Progressive extrinsic ophthalmoplegia with peripheral neuropathy and storage of muscle glycogen.

A case of progressive extrinsic ophthalmoplegia associated with peripheral neuropathy and hypertriglyceridemia type IV is described. Motor and sensory conduction velocities of the spinal nerves were severely decreased, while the EMG of the facial muscles was more suggested of a myopathic disorder. Electron microscopic study of biopsies of biceps and peroneus brevis muscles disclosed many ragged red fibers, mainly type I, which contained typical abnormal mitochondria. Other fibers, all type II, contained increased amounts of glycogen between myofibrils or beneath the sarcolemmal membrane, but the mitochondria were normal.
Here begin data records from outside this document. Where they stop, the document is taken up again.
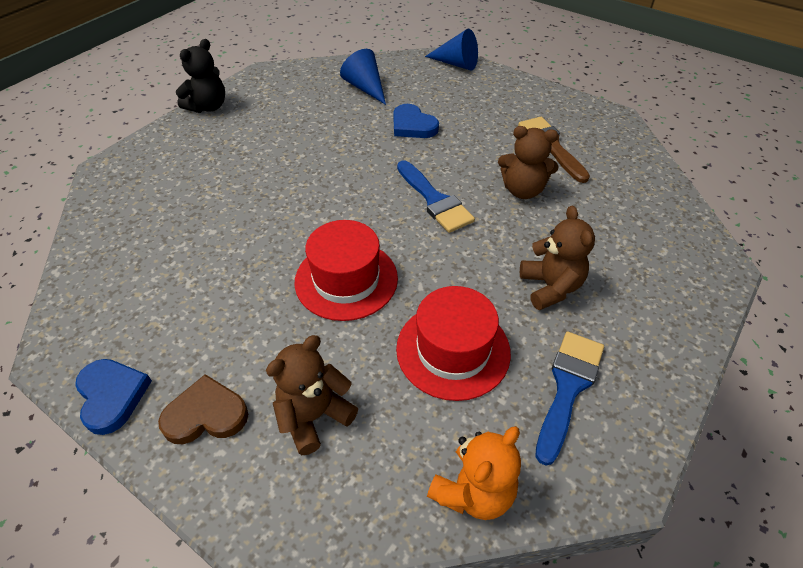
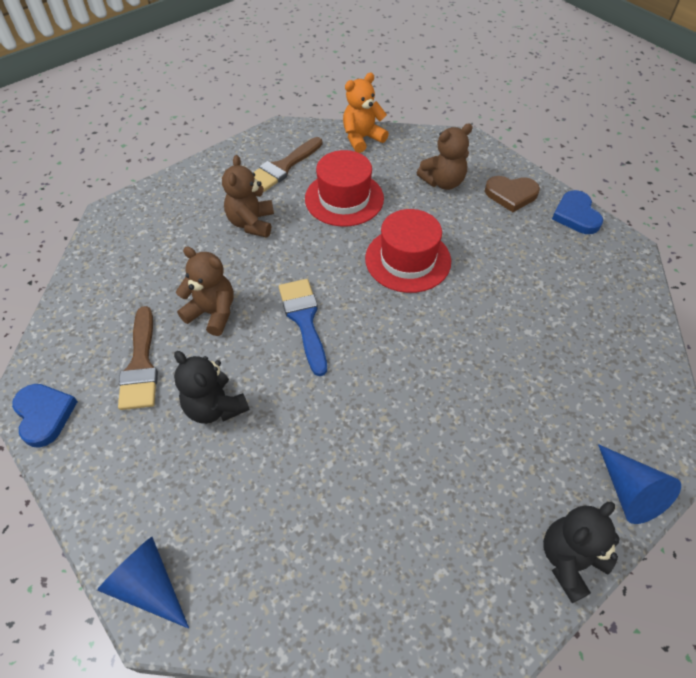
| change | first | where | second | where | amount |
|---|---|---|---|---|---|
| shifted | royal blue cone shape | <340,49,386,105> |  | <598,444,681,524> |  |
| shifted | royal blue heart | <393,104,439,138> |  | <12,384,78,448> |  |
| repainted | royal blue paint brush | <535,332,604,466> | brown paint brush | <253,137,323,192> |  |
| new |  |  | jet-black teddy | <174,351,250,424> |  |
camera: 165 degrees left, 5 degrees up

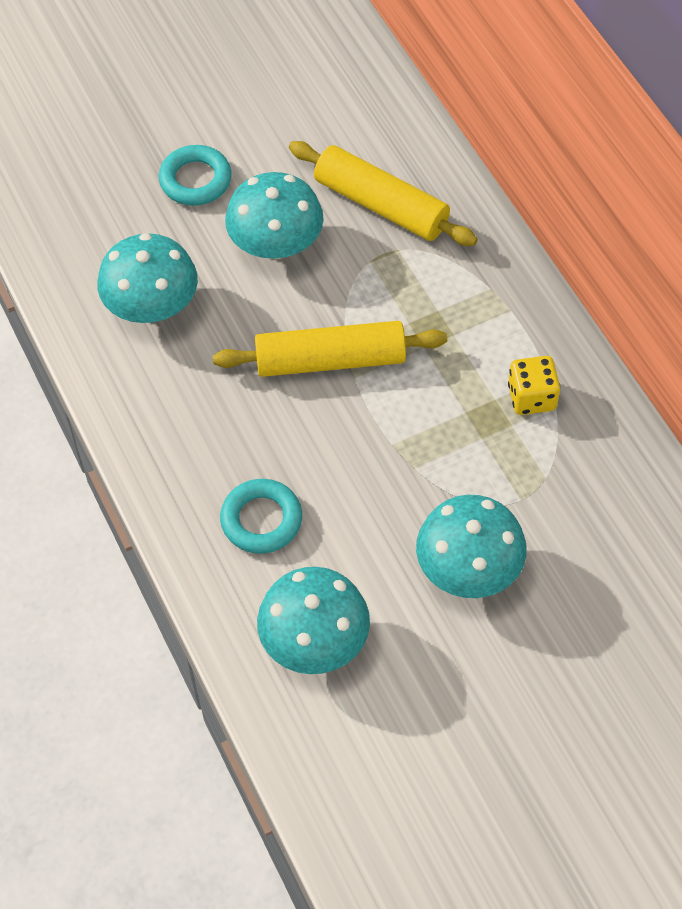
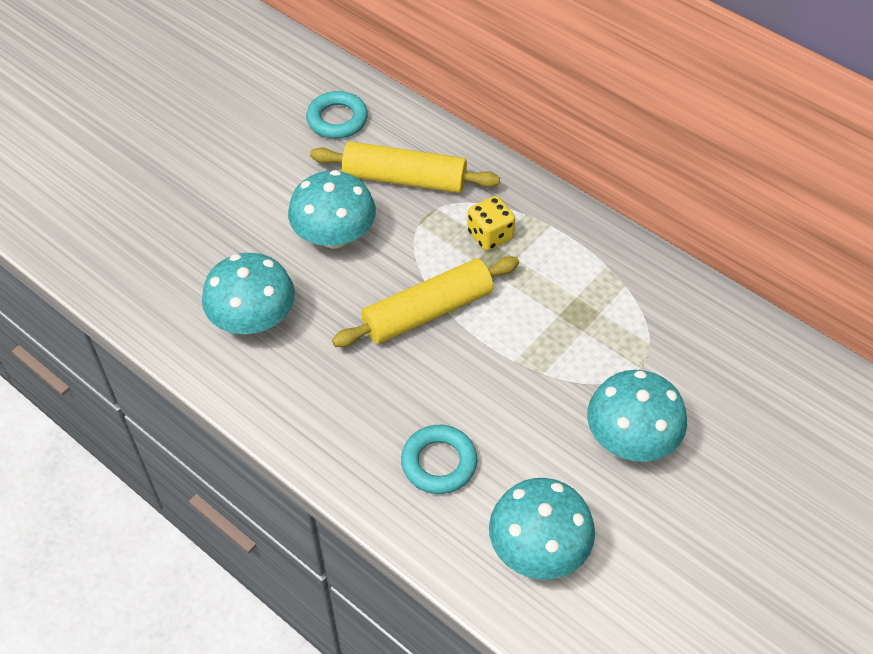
| change | first | where | second | where | amount |
|---|---|---|---|---|---|
| shifted | aqua hoop | <159,145,232,206> |  | <306,91,368,139> |  |
| shifted | bright yellow dice | <508,356,561,415> |  | <467,196,515,251> |  |
camera: 25 degrees left, 5 degrees down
These fibers were more abundant in the peroneus brevis than in the biceps muscle. Nerve biopsy revealed marked loss of myelinated fibers, but neither mitochondrial changes nor glycogen storages were evident in Schwann's cells. Biochemical investigations confirmed the increased amount of glycogen in both muscle biopsies and revealed a decrease of guanilcyclase. Phosphorylase, phosphorylase b kinase, adenilcyclase, and carnitine concentrations were all normal. The pathogenesis of this syndrome is discussed and the relationship between mitochondrial abnormalities and glycogen accumulation in muscle tissue are considered.